下着だけの若い女の人、怪我した子供達、パンツだけで全身ねずみ色の男の人。

その内、大粒の黒い雨が降って来て壕の中に水が入り、仕方なく一まづこわれた家に帰りました。

時々偵察に来たのか飛行機の爆音が聞こえました。市中に勤労奉仕に出ている弟や挺身隊の妹の事が心配でした。

午後になって、弟が帰ってきたといふ母の声に出てみると、服はボロボロ、顔や手足に火傷をし、唇は腫れ上り人相の変った姿でした。電車もなく、橋もこわれ、丁度小さな舟がみつかったので数人と一緒に川を渡り、やっとの思いで帰って来たといふ事でした。お姉さん(挺身隊の妹の事)はとても生きてはいないだろうと云っていました。妹はとうとう帰って来ませんでした。

家に帰るなり、弟は寝たきりになり起きる事が出来なくなりました。火傷の薬をかえる度に痛がり夏の事なので傷口の包帯にはえがとまると痛いので、家族が交代でうちわではえを追う様にしました。血便も出て、母が伝染病ではないかと心配しましたが、原爆症である事が、後にわかりました。市中の方は三日三晩燃え続け私の家からも夜あかあかと燃えるのが見えました。

叔母が妹を探しに市中に出ましたが、わからず死んだものと諦め勤務先であろうと思われる所でお骨を少し拾って来ました。叔母が市中に入る時危険だから、命の保証は出来ないので行かないで下さいと云われたそうです。

数日を経て、小さい子供等いる人は疎開する様にいわれ私と長男、従妹と母の実家に行く事になりました。灯火管制で、暗い駅で汽車を待つ間、夜空を沢山の流れ星が次から次えと流れて行くのです。流れ星をみると人が死ぬと云いますが、あんな沢山の流れ星を今迄見た事がありません。原爆で死んだ人の魂なのでしょうか。それが今でも印象に残っているのです。

母の実家には福山で焼け出された親類の人が来ていました。そこで一週間位して、ラジオの重大ニュースで敗戦を知りました。兵隊さんが一杯で混雑する汽車に乗り広島へ帰りました。

弟も少しよくなっていましたが、なおった様にみえた火傷が又悪くなり火傷の再発等聞いた事がないと母が云っていました。
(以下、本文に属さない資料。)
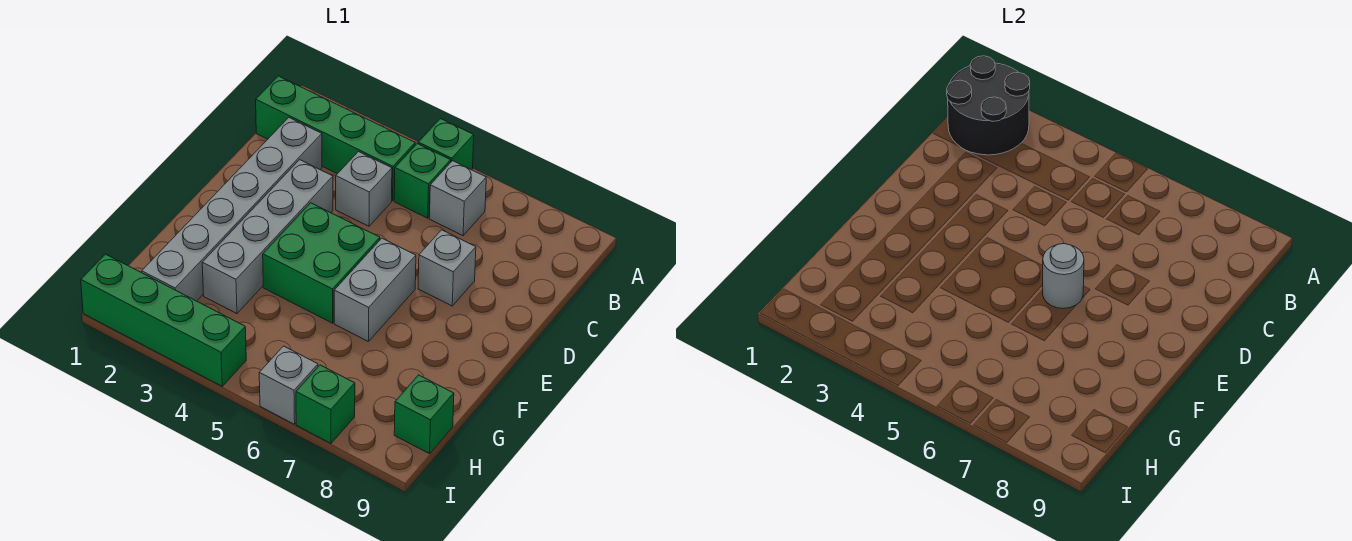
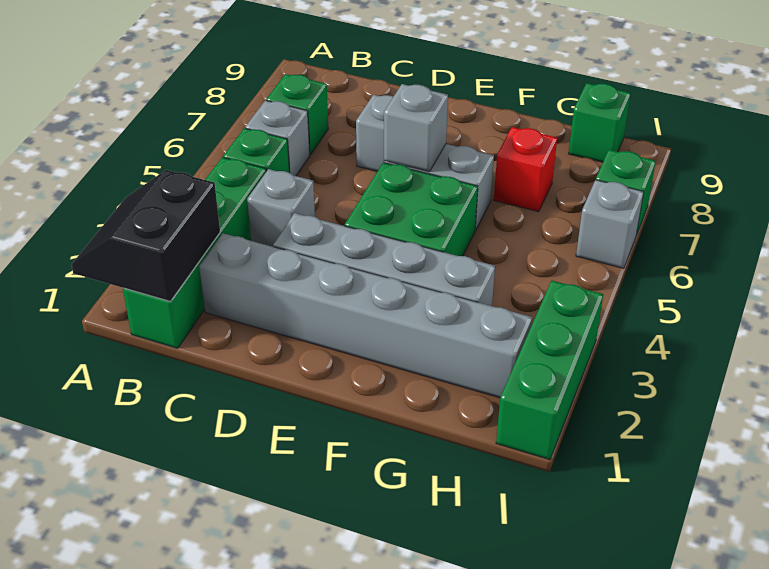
black round brick A1:B2 level 2 -> black slope A1:B2 level 2 top B
green brick A5 level 1 -> green brick B7 level 1
grey round brick E6 level 2 -> grey brick E6 level 2
none -> red brick G7 level 1
green brick I1:I4 level 1 -> green brick I1:I3 level 1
その頃から被爆して外傷がないのに急に髪が抜けて、亡くなったりする人があり、母も弟の事を心配していました。

九月になって台風に見舞われ、原爆の後は台風で、この次は何があるのだろうと、皆で話したものでした。屋根が飛んで無くなったので、家の中で傘をさしていました。畳も黒い雨でボロボロにくさってしまいました。

三ヶ月位経った、もう霜の下りる様な寒い朝、母達と一緒に妹の亡くなった勤務先の焼跡へ行ってみました。見渡す限りの焼野原に所々ポツンと残った土蔵、やっと人が通れる様な細い道がずーっと続いていました。

現場で焼けた瓦の裏側に一つまみ程の僅かな髪毛が残っていましたが、もしや妹のではと思いましたが、違うかも知れないので結局持って帰りませんでした。

紙屋町付近に赤茶色に焼けただれた電車が一台ありました。人通りも無くまさに廃墟と云ふ感じでした。

知人の娘さんが近距離で被爆され、後にお逢いした時髪が抜け、お気の毒でまともに顔を見る事が出来ませんでした。

私の家は爆心地より二・五キロメートルの地点でしたが、爆心地に近い人は、どんなに恐しい事だったろうと思います。

犠牲者の方々の御冥福をお祈りすると共にこの様な事が二度とない様に平和が続く事を祈って止みません。